Written rough, in this window, about two hours worth of scribbling without a plan, because I've only just joined here, and can't stand the idea of having a blank page. I want to do more with this. I have no idea what. It kind of.. got away from me.


The song in my head, when I started writing this, is older than I am. That feels really weird to admit to.


_ In the silence of your room In the darkness of your dreams You must only think of me There can be no in-betweens._ 'Stay' - Shakespears Sister, 1992

Again, the dream. Again, slow to wake, in a mid-summer sweat, fingers drifting to a wetness deeper than perspiration, mind clearing too slowly to know the truth of it right away. Pale fingers press hard on the ruin of a dream that escaped before it could be made solid, leaving only sin and frustration in it's wake.

"Who are you?" Mutterings in the darkness, with a throat stuck together and dry, meant for no one to hear. Always, in the back of the mind, out of the corner of peripheral vision, the glimpse of a ghost. Tall. Lithe. There are ears there, and one could guess, but it is only a guess. A hope of some sameness, something familiar to latch on to. "Get out of my head, ghost. Get out of my bed."

Up, and the sheets cling to her thighs, wet and twisted into her lap. Shae sighs, cursing quietly in the dark of night, another orgasm stolen from her while she slept, and dreamed of who knows what. She might be glad of that relief, but she was never AWAKE for it, had never had one of her own, conscious and willing, couldn't ever remember the moment, the feeling, the build up. Nothing but fog, and distress, and a headache forming under the tears wrung from her eyes. No relief, there. Only frustration, and the scramble to hide the damp sheets, remake the bed in silence, hope to remember she needed to wash the scent away at the first moment she had the house to herself.
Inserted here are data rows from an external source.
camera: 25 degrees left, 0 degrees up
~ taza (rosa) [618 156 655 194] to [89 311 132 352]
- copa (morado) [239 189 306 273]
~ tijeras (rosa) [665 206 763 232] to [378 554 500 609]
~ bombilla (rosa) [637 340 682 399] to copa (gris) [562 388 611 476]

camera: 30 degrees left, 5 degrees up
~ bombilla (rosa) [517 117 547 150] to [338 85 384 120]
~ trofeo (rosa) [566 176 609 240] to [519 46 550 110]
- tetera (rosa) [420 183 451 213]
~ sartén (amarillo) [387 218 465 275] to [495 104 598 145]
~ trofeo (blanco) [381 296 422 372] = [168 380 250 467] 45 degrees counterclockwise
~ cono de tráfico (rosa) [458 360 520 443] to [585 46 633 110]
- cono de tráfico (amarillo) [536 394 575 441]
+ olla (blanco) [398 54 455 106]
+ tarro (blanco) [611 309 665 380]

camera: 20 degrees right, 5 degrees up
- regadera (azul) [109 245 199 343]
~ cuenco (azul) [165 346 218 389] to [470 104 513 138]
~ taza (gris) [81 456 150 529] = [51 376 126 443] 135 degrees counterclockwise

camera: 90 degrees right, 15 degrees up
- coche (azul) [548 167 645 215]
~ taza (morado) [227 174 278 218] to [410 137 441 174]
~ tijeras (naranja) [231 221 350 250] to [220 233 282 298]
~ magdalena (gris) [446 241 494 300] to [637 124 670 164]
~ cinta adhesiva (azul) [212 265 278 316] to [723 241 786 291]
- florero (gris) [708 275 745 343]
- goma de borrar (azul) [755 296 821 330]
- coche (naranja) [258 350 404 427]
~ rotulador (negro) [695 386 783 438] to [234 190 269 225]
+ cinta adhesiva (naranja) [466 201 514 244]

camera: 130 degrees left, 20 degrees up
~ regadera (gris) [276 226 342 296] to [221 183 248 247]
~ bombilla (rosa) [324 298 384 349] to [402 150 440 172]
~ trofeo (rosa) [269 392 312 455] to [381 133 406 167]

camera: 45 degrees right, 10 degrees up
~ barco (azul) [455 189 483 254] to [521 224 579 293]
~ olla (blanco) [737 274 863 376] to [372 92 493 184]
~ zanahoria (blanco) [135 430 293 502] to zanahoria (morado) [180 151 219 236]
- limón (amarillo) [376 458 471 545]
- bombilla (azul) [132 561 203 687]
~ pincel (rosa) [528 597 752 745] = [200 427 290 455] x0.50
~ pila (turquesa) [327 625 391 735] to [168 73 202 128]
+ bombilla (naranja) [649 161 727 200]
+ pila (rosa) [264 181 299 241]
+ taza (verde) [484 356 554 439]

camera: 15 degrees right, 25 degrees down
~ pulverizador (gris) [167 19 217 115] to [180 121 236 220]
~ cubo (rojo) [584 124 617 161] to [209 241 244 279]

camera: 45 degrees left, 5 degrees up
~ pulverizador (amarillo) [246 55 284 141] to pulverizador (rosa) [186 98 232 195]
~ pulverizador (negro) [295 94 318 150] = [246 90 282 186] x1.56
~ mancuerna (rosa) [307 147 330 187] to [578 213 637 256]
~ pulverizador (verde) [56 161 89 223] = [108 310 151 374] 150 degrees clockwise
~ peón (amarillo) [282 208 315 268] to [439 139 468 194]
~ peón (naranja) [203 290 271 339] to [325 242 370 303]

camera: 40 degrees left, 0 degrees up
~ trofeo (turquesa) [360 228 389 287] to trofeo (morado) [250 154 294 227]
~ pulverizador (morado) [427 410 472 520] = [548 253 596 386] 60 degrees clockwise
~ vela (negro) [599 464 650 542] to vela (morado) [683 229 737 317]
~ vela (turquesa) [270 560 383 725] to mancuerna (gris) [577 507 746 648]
Months. Years? Over a year, the dream shadow had haunted her, driving her mad with the elusive truth. Clearly something went on in those dreams that left her wrung out, that pulled instinct from her body that she could never recall, interrupting her sleep.

No sleep, now, she thinks. Back into bed, with clean sheets (the blue ones, the cloudy sky ones, the ones with no matching pillow covers, but who ever really cares about that?), Shae leans toward the bedside table, and the wobbling tower of books that would soon be overdue. 'Nymphs and Nightmares' sat below it. 'Delving into Dreams, Delving into You.' Most of this one was pop-psychology, contradictory new-aged drivel some three decades out of fashion, much in the theme of so many other books on this shady subject, but she'd highlighted a few passages, references to other books, mostly, and the legends of other cultures. Her lips moved over soundless words, squinting at the page, rereading, again and again. "Count from ten, let the world slip away from your body. You won't need it, where you're going.' " Rather morbid, for such airily laid-out out paragraphs. The rest of the words refused to sit still on the page.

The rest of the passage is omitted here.